Started in 1923, the Scholastic Art and Writing Awards competition offers students aged 13 to 18 a chance to submit an unlimited number of their creative works for judging at the regional and national levels. Regional winners are awarded honorable mentions, silver keys, and gold keys, while national winners receive honorable mentions, silver medals, and gold medals. In addition, there are other special achievement awards, often involving not just a key or medal but a monetary compensation as well.

“This is my first time [entering], but I definitely consider myself a writer now that I’ve entered,” senior Julia Zhou said.
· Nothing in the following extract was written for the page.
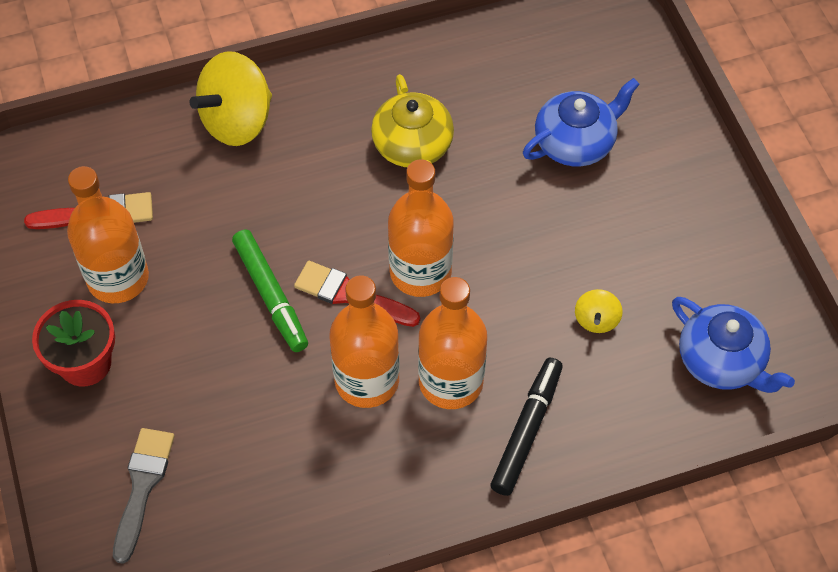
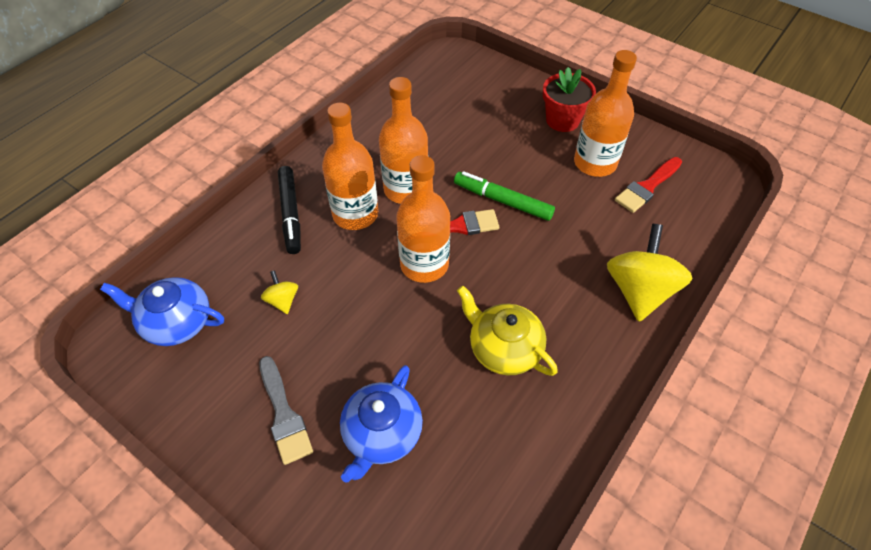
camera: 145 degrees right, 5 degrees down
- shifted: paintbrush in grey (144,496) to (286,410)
Zhou submitted nine poems, a short story, a personal essay, and a portfolio. Each of her 12 submissions earned at least an honorable mention at the regional level, and one of her poems won a gold medal nationally.

“It’s really nice to have all this assurance because when you’re writing, it’s so subjective,” Zhou said. “Like, sometimes I write something and I don’t feel really good about it, but then I look back and [think], ‘Oh, this is a pretty good piece of writing.’”

Participants can choose from ten different categories of writing, with an eleventh portfolio option available to graduating seniors. These categories range from creative nonfiction in critical essays and journalism pieces, to short story and novel writing, which supply an outlet for works of fiction. While each category has a word count restriction, but there are no content requirements past making sure each piece is in its appropriate category.

“I did historical fiction for the short story [category],” freshman Kyra Li said. “I guess I wrote about it because I had this point where I was into historical fiction and, like, I’d done Scholastic Awards before and my previous [short story] was also historical fiction.”

Unlike some participants who write several pieces, Li submitted a single piece of historical fiction. However, she was still successful, winning a silver key.  

“I think last time I also got a silver key, so it’s nice because at TJ, I have less time to write,” Li said. “Honestly, I’m kind of surprised.”

The national results of the 2019 Scholastic Art and Writing Awards were announced on their website on March 13. In addition to her regional awards, Zhou won a national gold medal for one of her poetry submissions. She, along with sophomores Saigautam Bonam and Meera Gupta and junior Crystal Shi, will be honored at the Scholastic National Ceremony in June. Their works and all other national award-winning pieces will be available to view at https://www.artandwriting.org/ on or after April 15. Submissions for the 2020 Scholastic Art and Writing Awards will open on Sept. 12, 2019.

“I would recommend this to other TJ kids,” Zhou said. “I think especially for TJ kids, a lot of what we learn in school is centered around science and logic. Scholastic is an opportunity to explore the humanities side of things.”